Es gibt jedoch auch Gewinner: So ist der Rückgang der Einwohnerzahlen im bevölkerungsreichsten Bundesland Nordrhein-Westfalen geringer als auf Bundesebene. Das Finanzministerium erwartet daher alleine rückwirkend für die Jahre 2022 und 2023 noch Mehreinnahmen von insgesamt rund 580 Millionen Euro, obwohl der neue Zensus für diese Jahre nur anteilig in die Berechnung einbezogen wird. Baden-Württemberg geht wegen der neuen Einwohnerzahlen ebenfalls von einer Entlastung aus, ohne Summen zu nennen.

Auch der Einwohneranteil von Rheinland-Pfalz ist gestiegen. Dort rechnet man in der Folge mit Mehreinnahmen von rund 50 Millionen Euro pro Jahr. Hinzu kämen "eingeschränkte positive Rückwirkungen" für die Vorjahre. Wann die Änderungen kassenwirksam werden, werde derzeit von Bund und Ländern beraten. Thüringen beziffert seinen "Zensus-Effekt" auf etwa 130 Millionen Euro zusätzlich pro Jahr.

Das Saarland kalkuliert in diesem Jahr mit rund 200 Millionen Euro mehr.
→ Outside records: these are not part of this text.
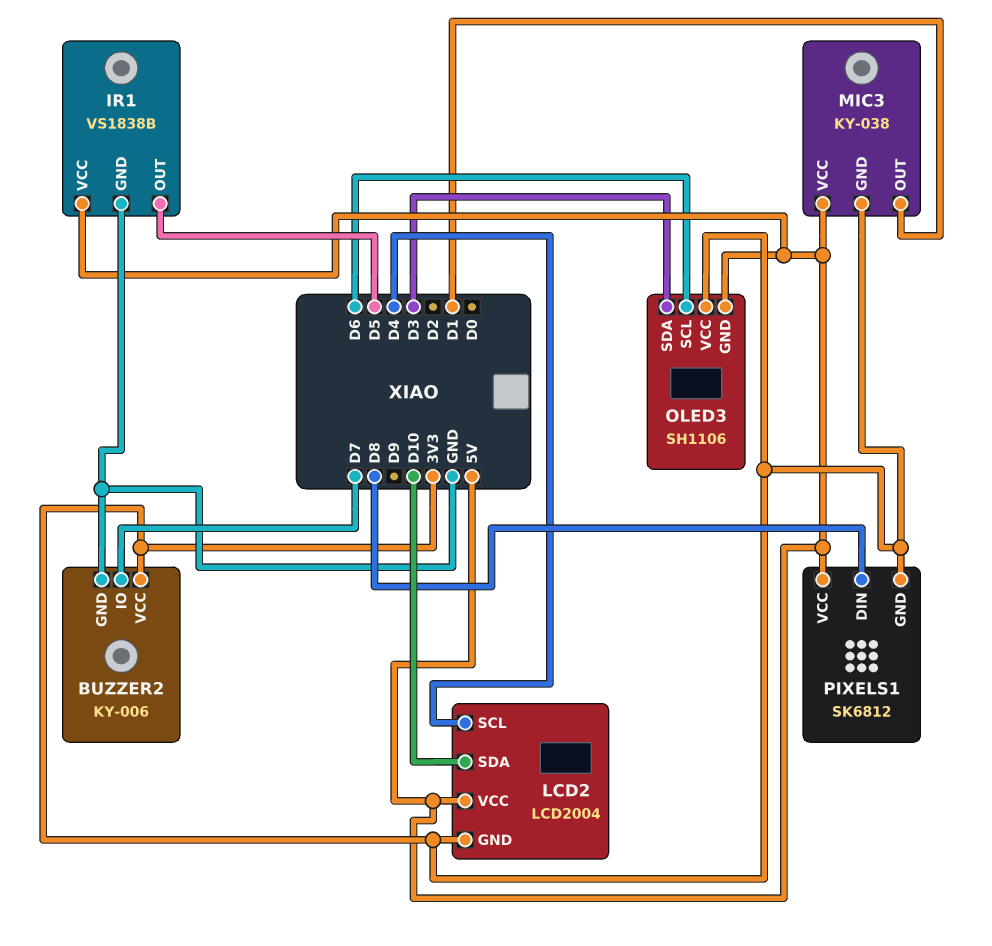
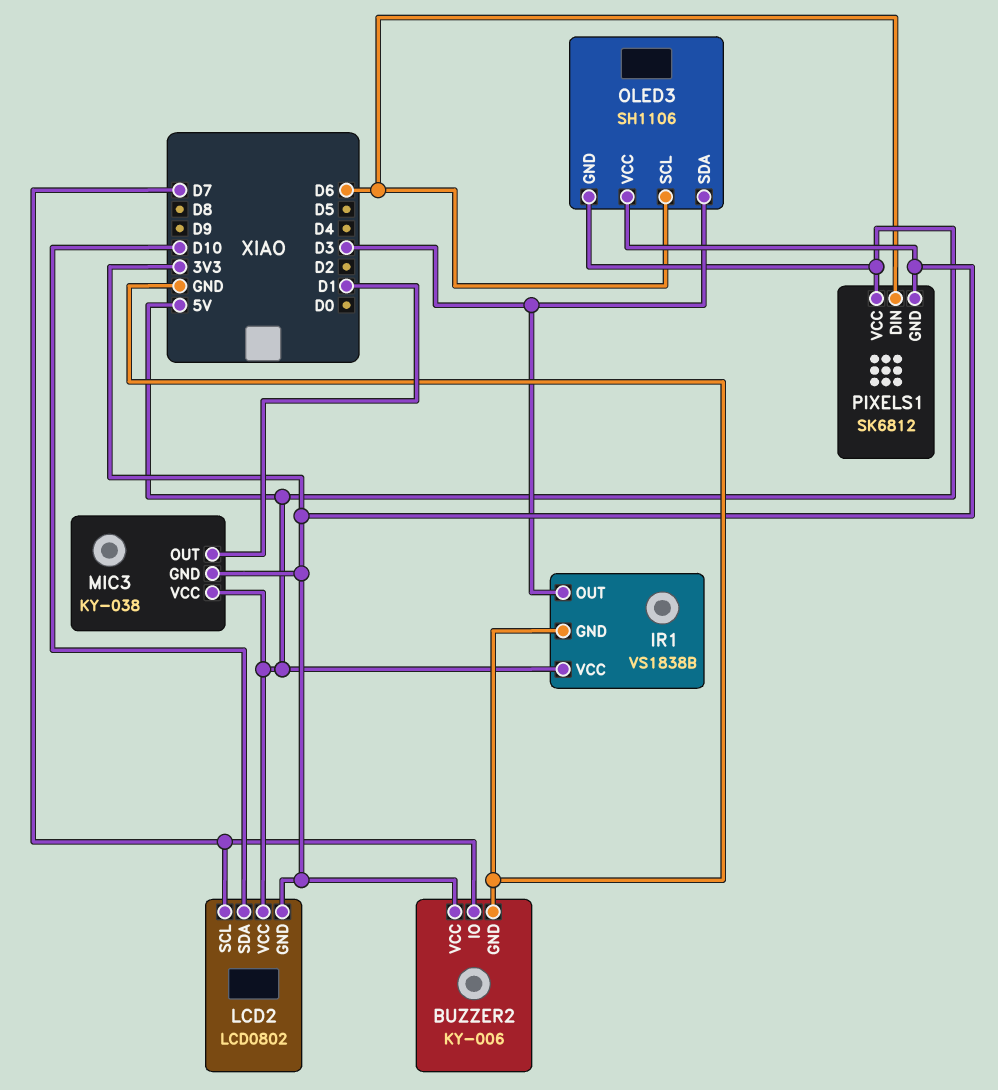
IR1 pin OUT: D5 -> D3
LCD2: LCD2004 -> LCD0802
LCD2 pin SCL: D4 -> D7
PIXELS1 pin DIN: D8 -> D6

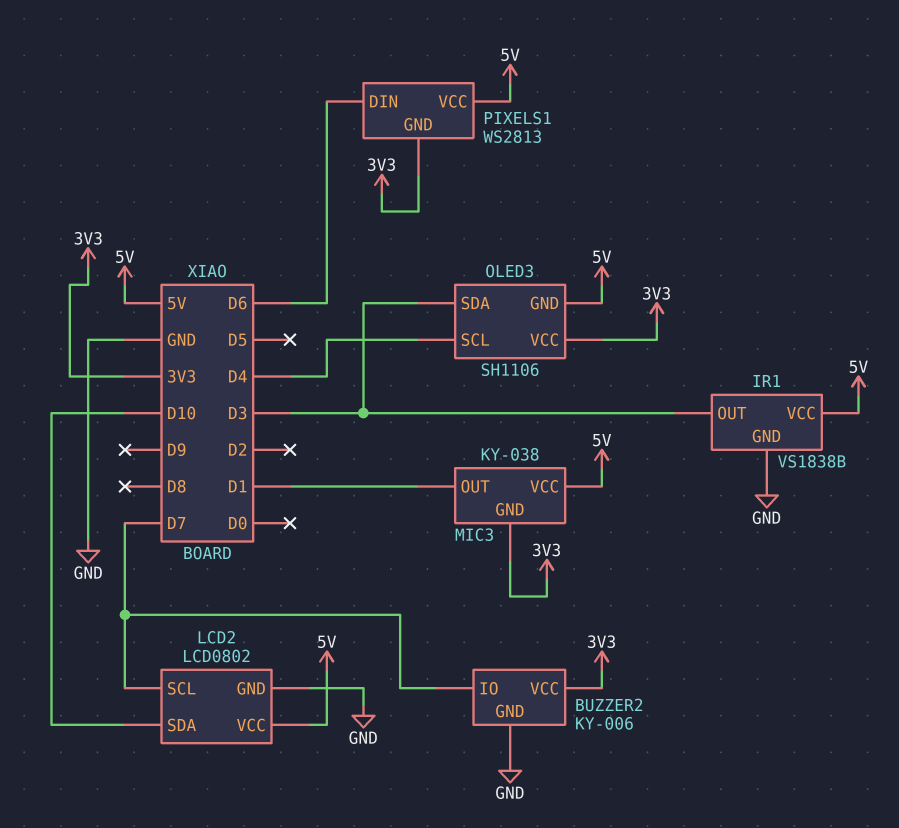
LCD2 pin GND: 3V3 -> GND
OLED3 pin SCL: D6 -> D4
PIXELS1: SK6812 -> WS2813

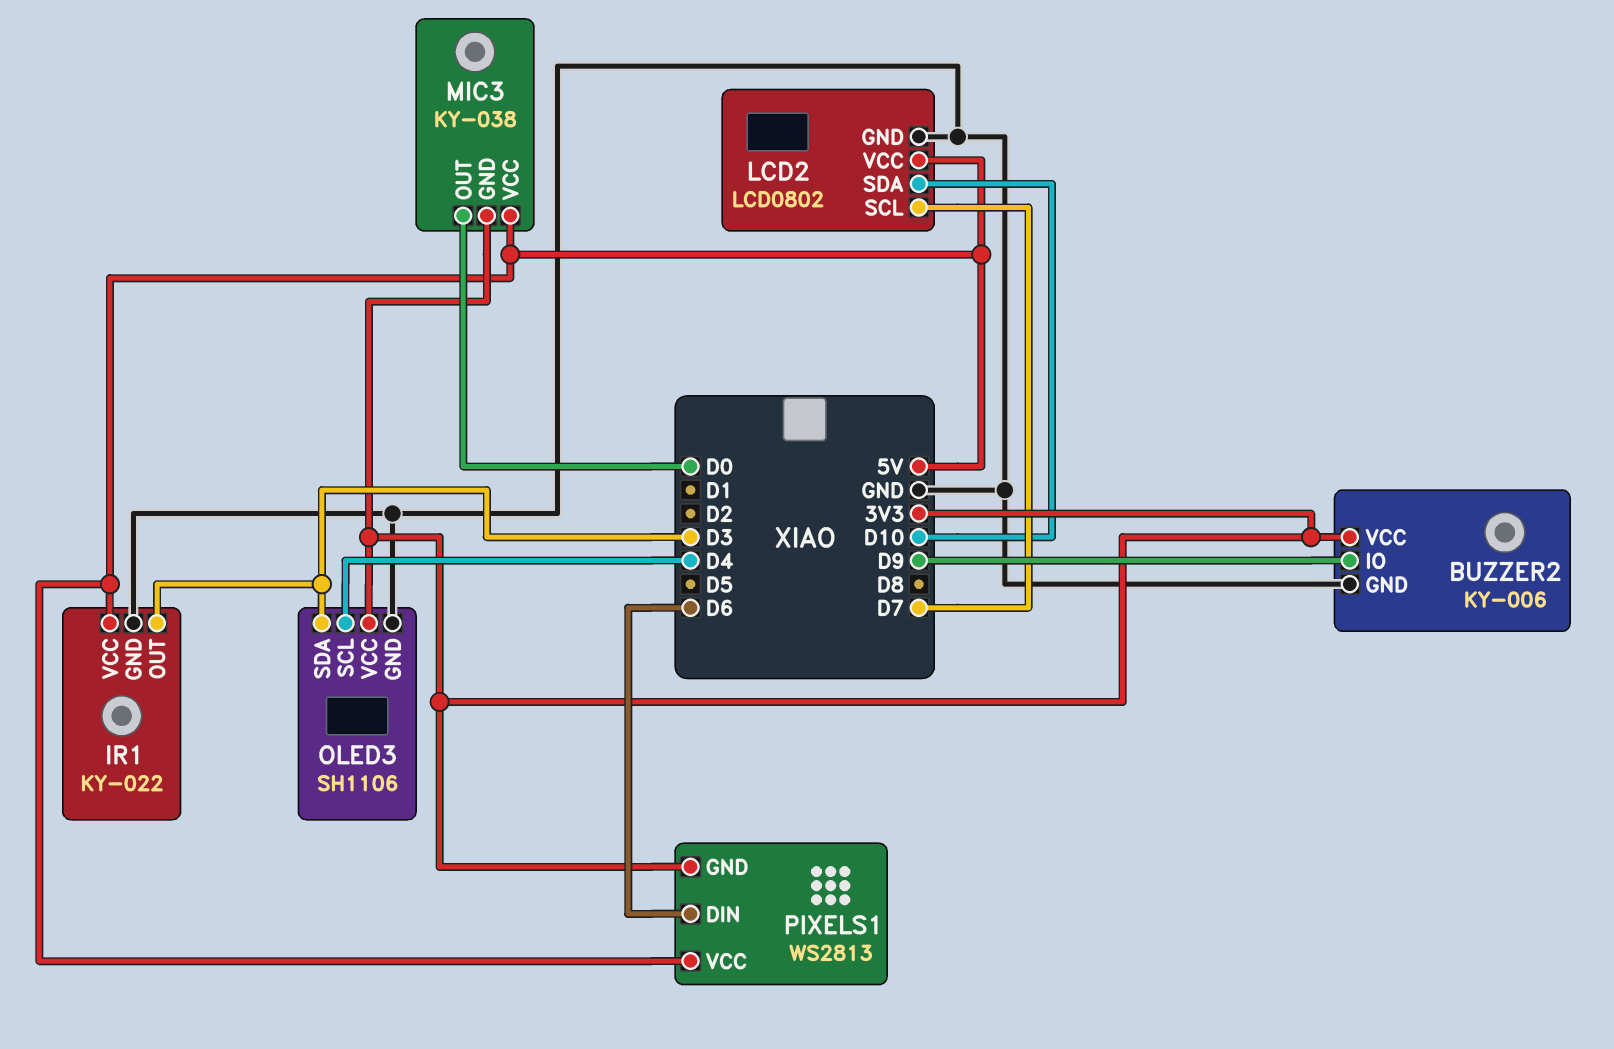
BUZZER2 pin IO: D7 -> D9
IR1: VS1838B -> KY-022
MIC3 pin OUT: D1 -> D0
OLED3 pin GND: 5V -> GND

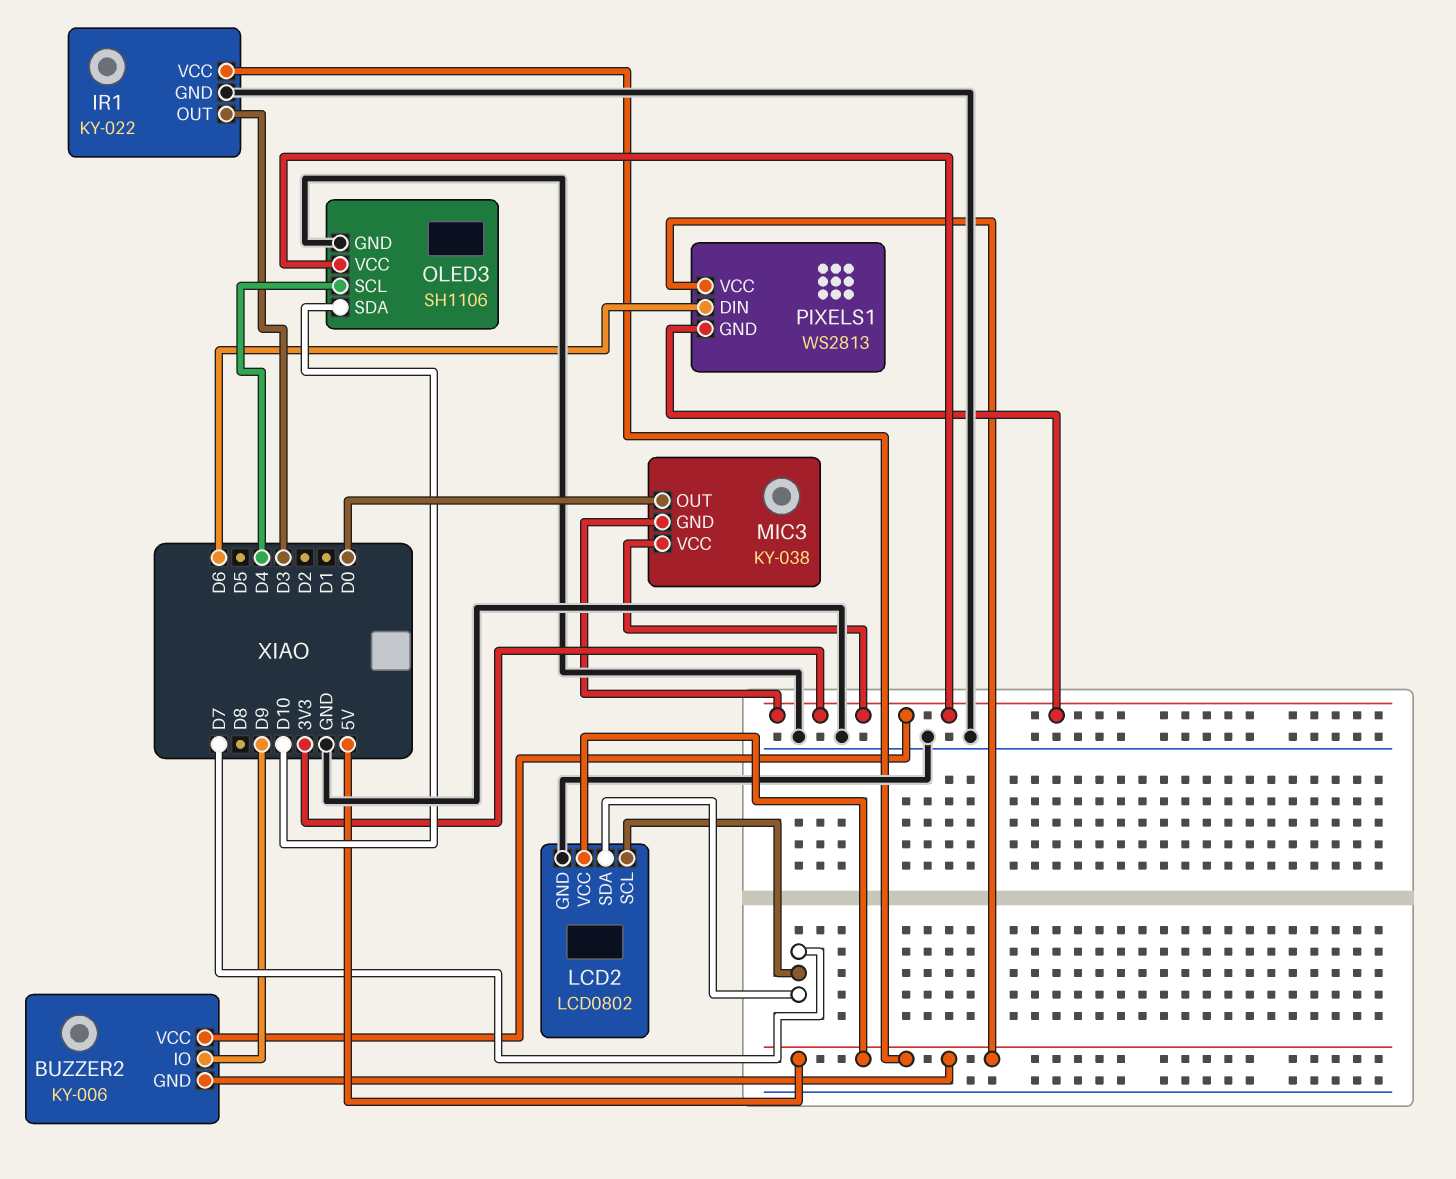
BUZZER2 pin GND: GND -> 5V
LCD2 pin SDA: D10 -> D7
MIC3 pin VCC: 5V -> 3V3
OLED3 pin SDA: D3 -> D10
Davon entfielen 30 Millionen Euro auf die kommunale Ebene, sagte Finanzminister Jakob von Weizsäcker (SPD). Ministerpräsidentin Anke Rehlinger (SPD) sagte, das zusätzliche Geld verschaffe dem Saarland "ein bisschen mehr Luft" und "mehr Raum für politische Gestaltungen". Es heiße aber nicht, "wenn wir mehr bekommen, dass wir gleich mehr haben zum Ausgeben". Die nächsten Jahre würden weiter von Konsolidierung geprägt sein.

Zensus-Daten werden auch rückwirkend angewendet

Eine zentrale Übersicht, wie sich die Verteilung von Bundesmitteln an die Bundesländer durch die neuen Zensus-Daten verändert, gibt es beim Bundesfinanzministerium nicht. Betroffen sind einem Sprecher zufolge in erster Linie die Verteilung der Umsatzsteuer sowie einwohnerabhängige Zuweisungen des Bundes an die Länder.
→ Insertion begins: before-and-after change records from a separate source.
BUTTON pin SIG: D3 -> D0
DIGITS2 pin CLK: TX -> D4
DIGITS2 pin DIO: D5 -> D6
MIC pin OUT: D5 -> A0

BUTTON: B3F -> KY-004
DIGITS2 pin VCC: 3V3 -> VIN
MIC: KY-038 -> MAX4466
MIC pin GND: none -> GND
Ihre volle finanzielle Wirkung entfalten die neuen Einwohnerzahlen von diesem Jahr an. Für die endgültige Abrechnung der Jahre 2022 und 2023 wird der Zensus nur zu einem Drittel im ersten Jahr und zu zwei Dritteln im zweiten Jahr berücksichtigt. Den Ländern mit hohem Einwohnerrückgang stehen dadurch Nachzahlungen bevor, den Profiteuren winkt ein unverhoffter Nachschlag.

Bevölkerungsrückgang zwischen 2012 und 2022

Die Bevölkerung in Deutschland ist zwischen 2011 und 2022 weniger stark gewachsen als bislang angenommen. Nach den vom Statistischen Bundesamt in Wiesbaden veröffentlichten Ergebnissen des Zensus 2022 wuchs die Bevölkerung seit 2011 zwar um 2,5 Millionen auf insgesamt 82,7 Millionen Einwohnerinnen und Einwohner. Das waren aber 1,4 Millionen weniger, als auf Grundlage früherer Zensusdaten bisher ausgewiesen worden waren.

Der Zensus ermittelte zum Stichtag 15. Mai 2022 die Bevölkerungszahlen aller Städte und Gemeinden. Bis dahin war die Zahl von den Statistikbehörden auf Grundlage der Daten des vorherigen Zensus aus dem Jahr 2011 fortgeschrieben worden, wobei aber manche Entwicklungen nicht berücksichtigt werden konnten.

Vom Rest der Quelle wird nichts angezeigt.